A consciência da ilicitude fica, para a teoria normativa pura (finalista), na culpabilidade (= potencial consciência da ilicitude). 
2.3 Teorias normativo-preventivas da culpabilidade: as correntes que buscam superar o finalismo apontando impossibilidade de se demonstrar empiricamente, com certeza científica, que um sujeito, na situação concreta em que se encontrava, era ou não capaz de agir de acordo com o comando normativo e não contrariamente a ele, também investigam alternativas para a matéria da culpabilidade. São diversas as vertentes desenvolvidas, que vão desde a modificação de sua denominação e conteúdo, passando por sua irrelevância jurídico-penal e até mesmo substituição por outra categoria jurídica. 
Interessa, contudo, destacar apenas a teoria normativo-preventiva desenvolvida por Claus Roxin: 
Culpabilidade como parte de uma categoria mais ampla – 
Para Roxin, o delito se estrutura por tipicidade, ilicitude e responsabilidade (não apenas culpabilidade). 
Responsabilidade = culpabilidade + necessidade de pena
Na necessidade de pena, são avaliados critérios de prevenção geral e especial que justificam a imposição de uma pena ou a afastam. Ex. Não é necessário aplicar pena ao sujeito já ressocializado; à mãe que mata culposamente o próprio filho (perdão judicial); entre outros. 
A culpabilidade, de sua vez, é composta de: capacidade de autocontrole (capacidade de alcance psíquico do efeito de chamada de atenção da norma) + acessibilidade normativa (ocorre quando o sujeito pratica o injusto apesar de ser capaz de alcancar o efeito de chamada de atenção da norma jurídica, ou seja, quando ele era capaz de ser motivado pela norma e, assim, decidir por não a violar). 
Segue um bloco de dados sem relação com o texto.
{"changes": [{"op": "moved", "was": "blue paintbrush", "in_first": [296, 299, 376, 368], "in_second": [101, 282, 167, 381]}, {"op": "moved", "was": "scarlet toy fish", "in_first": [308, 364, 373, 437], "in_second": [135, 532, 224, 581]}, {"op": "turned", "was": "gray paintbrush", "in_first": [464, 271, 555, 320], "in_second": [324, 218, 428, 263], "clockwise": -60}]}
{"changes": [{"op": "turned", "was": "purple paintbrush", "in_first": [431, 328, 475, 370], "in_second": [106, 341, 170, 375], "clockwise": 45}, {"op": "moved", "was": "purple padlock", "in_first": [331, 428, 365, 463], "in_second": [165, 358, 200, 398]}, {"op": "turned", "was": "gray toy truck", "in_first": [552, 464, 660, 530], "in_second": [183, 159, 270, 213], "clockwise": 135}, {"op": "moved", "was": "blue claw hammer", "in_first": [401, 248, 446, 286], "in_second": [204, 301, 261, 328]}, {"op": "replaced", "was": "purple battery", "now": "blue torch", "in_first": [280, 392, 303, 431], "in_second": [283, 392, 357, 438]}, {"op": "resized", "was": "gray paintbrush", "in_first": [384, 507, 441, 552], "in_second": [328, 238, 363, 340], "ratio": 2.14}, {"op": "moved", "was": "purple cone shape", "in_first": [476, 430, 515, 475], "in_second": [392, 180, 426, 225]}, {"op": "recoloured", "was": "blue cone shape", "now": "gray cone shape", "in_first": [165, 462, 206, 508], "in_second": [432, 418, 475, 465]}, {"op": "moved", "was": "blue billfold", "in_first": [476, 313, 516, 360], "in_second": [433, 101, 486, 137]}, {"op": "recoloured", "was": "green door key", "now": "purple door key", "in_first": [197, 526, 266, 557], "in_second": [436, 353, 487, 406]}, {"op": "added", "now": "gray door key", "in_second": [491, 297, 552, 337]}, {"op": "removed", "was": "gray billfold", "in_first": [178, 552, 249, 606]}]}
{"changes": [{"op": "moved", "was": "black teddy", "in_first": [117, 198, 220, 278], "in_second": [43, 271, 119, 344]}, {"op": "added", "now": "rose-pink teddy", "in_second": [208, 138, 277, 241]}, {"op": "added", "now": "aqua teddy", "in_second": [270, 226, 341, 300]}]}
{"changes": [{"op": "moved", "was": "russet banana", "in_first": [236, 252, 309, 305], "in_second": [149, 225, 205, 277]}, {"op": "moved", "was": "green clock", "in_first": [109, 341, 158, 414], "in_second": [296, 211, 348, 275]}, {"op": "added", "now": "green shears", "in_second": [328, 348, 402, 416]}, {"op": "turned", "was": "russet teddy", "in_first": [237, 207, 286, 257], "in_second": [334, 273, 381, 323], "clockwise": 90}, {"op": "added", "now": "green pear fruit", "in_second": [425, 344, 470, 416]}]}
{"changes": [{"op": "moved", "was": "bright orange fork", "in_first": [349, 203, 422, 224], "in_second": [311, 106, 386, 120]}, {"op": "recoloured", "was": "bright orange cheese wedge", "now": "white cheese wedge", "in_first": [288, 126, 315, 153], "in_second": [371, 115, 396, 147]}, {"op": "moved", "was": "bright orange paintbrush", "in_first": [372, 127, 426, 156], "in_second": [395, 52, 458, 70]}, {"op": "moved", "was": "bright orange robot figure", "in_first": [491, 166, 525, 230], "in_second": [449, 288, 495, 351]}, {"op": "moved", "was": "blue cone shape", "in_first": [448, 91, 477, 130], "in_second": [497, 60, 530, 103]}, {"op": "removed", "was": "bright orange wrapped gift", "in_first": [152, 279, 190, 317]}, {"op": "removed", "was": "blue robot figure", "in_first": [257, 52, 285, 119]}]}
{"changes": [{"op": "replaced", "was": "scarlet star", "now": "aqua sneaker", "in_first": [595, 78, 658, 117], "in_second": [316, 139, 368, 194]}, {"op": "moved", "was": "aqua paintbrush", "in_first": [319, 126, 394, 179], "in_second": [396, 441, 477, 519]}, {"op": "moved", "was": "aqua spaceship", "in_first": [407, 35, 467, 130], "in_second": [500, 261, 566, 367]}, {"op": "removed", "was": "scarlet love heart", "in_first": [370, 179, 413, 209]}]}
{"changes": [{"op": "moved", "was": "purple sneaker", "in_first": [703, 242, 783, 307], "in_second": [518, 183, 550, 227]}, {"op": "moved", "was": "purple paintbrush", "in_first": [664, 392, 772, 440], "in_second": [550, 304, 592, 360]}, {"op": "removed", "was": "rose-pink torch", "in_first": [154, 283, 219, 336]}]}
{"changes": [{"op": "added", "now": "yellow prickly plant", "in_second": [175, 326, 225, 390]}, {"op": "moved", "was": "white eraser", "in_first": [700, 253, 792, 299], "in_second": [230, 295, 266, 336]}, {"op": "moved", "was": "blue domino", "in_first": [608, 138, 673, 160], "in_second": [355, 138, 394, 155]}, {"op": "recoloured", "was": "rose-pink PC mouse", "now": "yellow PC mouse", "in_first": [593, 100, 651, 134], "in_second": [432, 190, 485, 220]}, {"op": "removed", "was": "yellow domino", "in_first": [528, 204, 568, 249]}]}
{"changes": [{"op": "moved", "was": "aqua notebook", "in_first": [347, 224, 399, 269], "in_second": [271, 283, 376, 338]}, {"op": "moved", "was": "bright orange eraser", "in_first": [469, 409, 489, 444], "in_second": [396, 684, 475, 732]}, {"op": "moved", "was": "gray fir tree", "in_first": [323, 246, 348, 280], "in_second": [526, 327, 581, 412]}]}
A culpabilidade é receptividade, pelo sujeito, na situação concreta, ao apelo normativo: é atuação ilícita conquanto existente a motivabilidade normativa. Portanto, de acordo com essa corrente, para tornar penalmente responsável o agente, além de sua culpabilidade (entendida como capacidade de motivação pela norma), deve restar comprovada a necessidade de imposição da pena, a partir de critérios de prevenção.